O violador acabou mesmo por vencer no senado a nomeação para o supremo estado-unidense. Nem outra coisa seria de esperar, afinal trata-se de outro membro da nomenclatura, herdeiro dos previlégios monárquicos devidos aos todo-poderosos. Depois do simulacro de investigação do FBI que nem a violada ouviu, ao que não deve ser estranho o facto de essa instituição acoitar velhos colegas de Yale, o chorão misógino lá se alcandorou ao tacho para a vida. @Refer&ncia
Kavanaugh, o privilégio também chora
(António Santos in Avante!, 2018/10/05)
Num comício no Missouri, esta semana, Trump reafirmou que o Senado deveria confirmar a sua nomeação de Brett Kavanaugh para o Supremo Tribunal dos EUA porque o juiz, acusado de assédio sexual e tentativa de violação, «nasceu para o cargo». É, até ao momento, a mais concisa explicação para a fractura, sem precedente histórico, que a nomeação abriu na sociedade estado-unidense. Kavanaugh «nasceu para o cargo» porque pertence a uma casta de privilegiados a quem todos os abusos são permitidos e que, desde o berço, estão destinados à riqueza e ao poder. O sórdido espectáculo de televisão, raiva e lágrimas que Kavanaugh ofereceu à América no Comité Judiciário do Senado, ilustra bem a frustração desta casta (que não está acostumada a ser questionada, muito menos responsabilizada) com o encalacrar de uma nomeação que era sua por direito de nascença.

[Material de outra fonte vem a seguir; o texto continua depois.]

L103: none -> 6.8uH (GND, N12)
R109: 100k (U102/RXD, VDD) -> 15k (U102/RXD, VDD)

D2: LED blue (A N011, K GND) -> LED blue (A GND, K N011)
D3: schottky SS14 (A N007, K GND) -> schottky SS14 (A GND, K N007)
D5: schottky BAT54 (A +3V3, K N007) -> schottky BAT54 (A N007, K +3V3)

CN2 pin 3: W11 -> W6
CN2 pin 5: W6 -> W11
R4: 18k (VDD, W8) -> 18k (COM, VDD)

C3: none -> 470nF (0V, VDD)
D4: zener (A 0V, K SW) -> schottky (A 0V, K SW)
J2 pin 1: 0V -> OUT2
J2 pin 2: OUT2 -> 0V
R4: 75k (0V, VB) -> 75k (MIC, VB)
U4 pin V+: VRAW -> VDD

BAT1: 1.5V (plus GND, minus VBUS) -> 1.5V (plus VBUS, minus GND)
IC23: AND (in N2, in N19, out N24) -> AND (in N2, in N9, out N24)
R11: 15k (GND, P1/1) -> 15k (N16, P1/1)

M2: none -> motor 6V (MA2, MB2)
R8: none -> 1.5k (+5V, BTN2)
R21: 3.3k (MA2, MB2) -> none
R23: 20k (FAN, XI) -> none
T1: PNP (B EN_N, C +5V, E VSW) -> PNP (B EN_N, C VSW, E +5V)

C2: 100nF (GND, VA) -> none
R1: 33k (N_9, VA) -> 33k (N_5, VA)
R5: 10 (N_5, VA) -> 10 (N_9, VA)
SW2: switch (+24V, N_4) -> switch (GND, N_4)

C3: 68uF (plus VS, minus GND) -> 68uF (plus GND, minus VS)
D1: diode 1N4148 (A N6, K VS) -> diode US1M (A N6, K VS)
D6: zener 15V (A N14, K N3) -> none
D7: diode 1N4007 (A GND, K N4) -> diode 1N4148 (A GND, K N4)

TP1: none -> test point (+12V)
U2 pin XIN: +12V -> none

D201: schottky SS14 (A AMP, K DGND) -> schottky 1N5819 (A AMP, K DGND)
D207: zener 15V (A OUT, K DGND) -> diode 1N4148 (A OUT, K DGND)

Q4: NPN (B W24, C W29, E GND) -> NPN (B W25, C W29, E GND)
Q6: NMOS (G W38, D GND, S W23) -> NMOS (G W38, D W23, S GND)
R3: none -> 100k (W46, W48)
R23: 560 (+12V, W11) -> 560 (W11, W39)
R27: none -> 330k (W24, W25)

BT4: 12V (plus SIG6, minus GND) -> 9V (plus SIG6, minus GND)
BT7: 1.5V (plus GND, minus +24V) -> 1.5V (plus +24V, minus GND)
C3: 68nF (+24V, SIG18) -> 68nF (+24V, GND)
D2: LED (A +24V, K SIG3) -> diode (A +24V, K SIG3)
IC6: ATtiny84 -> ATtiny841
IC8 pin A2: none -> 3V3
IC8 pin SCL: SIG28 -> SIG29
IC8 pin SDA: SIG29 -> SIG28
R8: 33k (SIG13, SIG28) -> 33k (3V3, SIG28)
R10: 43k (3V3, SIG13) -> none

Nas chamadas «elites» desta casta, o assédio sexual é, desde que Yale é Yale, um ritual de passagem e tomada de posse do privilégio. Relatos de ataques sexuais assombram as mais prestigiadas instituições universitárias da «liga da hera» há quase 300 anos e nunca a palavra de uma mulher impediu a nomeação de um juiz do Supremo. Mas também nunca, em 300 anos, a classe dominante esteve tão dividida.
Burgueses serão burgueses
A estratégia dos democratas é conhecida de todos: cercar Trump de escândalos e litígios legais para derrotá-lo nas eleições de 2020 ou, caso seja necessário, removê-lo judicialmente antes disso. O problema é que a grande vingança democrata pelo caso Monica Lewinsky está a abrir brechas que não são apenas bipartidárias mas de classe. A erosão dos velhos consensos tácitos entre democratas e republicanos não deve ser subestimada: enquanto Kavanaugh recordava chorosamente no Senado o dia-a-dia da juventude milionária da casta do poder, revoltado por alguém lhe vir dizer agora, 36 anos mais tarde, que não podia fazer o que todos faziam, dezenas de milhares de mulheres protestavam nas ruas de todo o país contra a cultura do assédio e da violência sexual: a cultura de Kavanaugh e de toda a classe dominante.
A nomeação acabou por ser adiada e Trump cedeu às pressões democratas, autorizando uma investigação do FBI à conduta de Kavanaugh. A principal acusadora, Christine Blasey Ford, já veio a terreiro denunciar negligências graves na investigação, sugerindo que se pode tratar de uma operação de Trump para ilibar Kavanaugh.
Pode, contudo, ser demasiado tarde para ilibar a cultura machista do grande capital. «Deve ser assustador ser homem e jovem nesta altura» atirou Trump no mesmo comício, numa lógica de «rapazes serão rapazes». O presidente questionou-se ainda sobre «o que aconteceria» se toda a gente começasse a ter de pagar pelas «parvoíces» que comete durante a juventude. Cerca de 700 mil reclusos estado-unidenses, a maioria de famílias pobres, todos eles presos por crimes que cometeram durante a adolescência, poderiam responder a essa pergunta.